Ci-joint, quelques cas de parcelle non traité au glypho avec une concurrence importante :
Toutes les pratiques mises en place sont reproductibles pour les exploitations du Tarn-et-Garonne avec le matériel présent sur les exploitations ou en faisant appel à une ETA. Le frein majeur est le résultat économique faible, mais qui peut être nettement supérieur en condition agriculteur, car l’on supprime les facteurs limitants que nous avons rencontrés qui sont lié à l’expérimentation, et aux micro-parcelles.
Le système testé, représente un système en agriculture de conservation des sols (ACS) avec passage instantané en semis direct, basé sur la couverture maximale des sols, l’allongement de la rotation et la diversification des cultures.
Les résultats multicritères ont une tendance négative. La pression adventice est une des causes principales de la faible performance économique, ainsi que l’introduction de cultures dérobées pouvant engendrer des charges importantes et donc impacter l’ensemble du système.
L’arrêt du travail du sol associé à une diminution des IFT (herbicides), du glyphosate en dernier recours et du programme de désherbage sans S-métolachlore était trop brutal, pour un passage en ACS, sur des parcelles avec une pression adventices importante. Il est donc difficile, au bout des 6 ans, de mettre en avant le vrai potentiel d’un système en ACS avec le contexte de cette plateforme.

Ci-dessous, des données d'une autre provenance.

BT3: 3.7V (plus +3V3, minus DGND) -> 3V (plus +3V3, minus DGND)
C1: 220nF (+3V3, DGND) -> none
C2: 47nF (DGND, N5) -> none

L’utilisation du glyphosate a été nécessaire à plusieurs reprises. A noter, que le glyphosate n’a pas été utilisé pour détruire le couvert, mais pour maîtriser les adventices levées dans celui-ci et qui présentaient alors une trop forte compétition pour la culture à semer. En ACS, le glyphosate est donc plus que nécessaire pour assurer la levée des cultures, étant donné qu’il n’y a pas de travail du sol et que la présence de résidus en surface ne permet pas le passage d’outils de désherbage mécanique, comme la herse étrille ou le binage.
Concernant la performance environnementale, les pratiques de l’ACS mises en œuvre présentent des résultats très positifs en termes de fertilité du sol. En effet, les parcelles ont une bonne structure sans zone de rupture entre les différents horizons, de la porosité au niveau des agrégats avec une texture grumeleuse. La vie du sol a beaucoup évolué, ce qui facilement est identifiable avec la présence de nombreux vers de terre.
Ce projet nous a permis de diffuser et vulgariser autour des pratiques de l’ACS et de la réduction des intrants pour les agriculteurs, l’enseignement et les conseillers, du Tarn-et-Garonne et des départements voisins.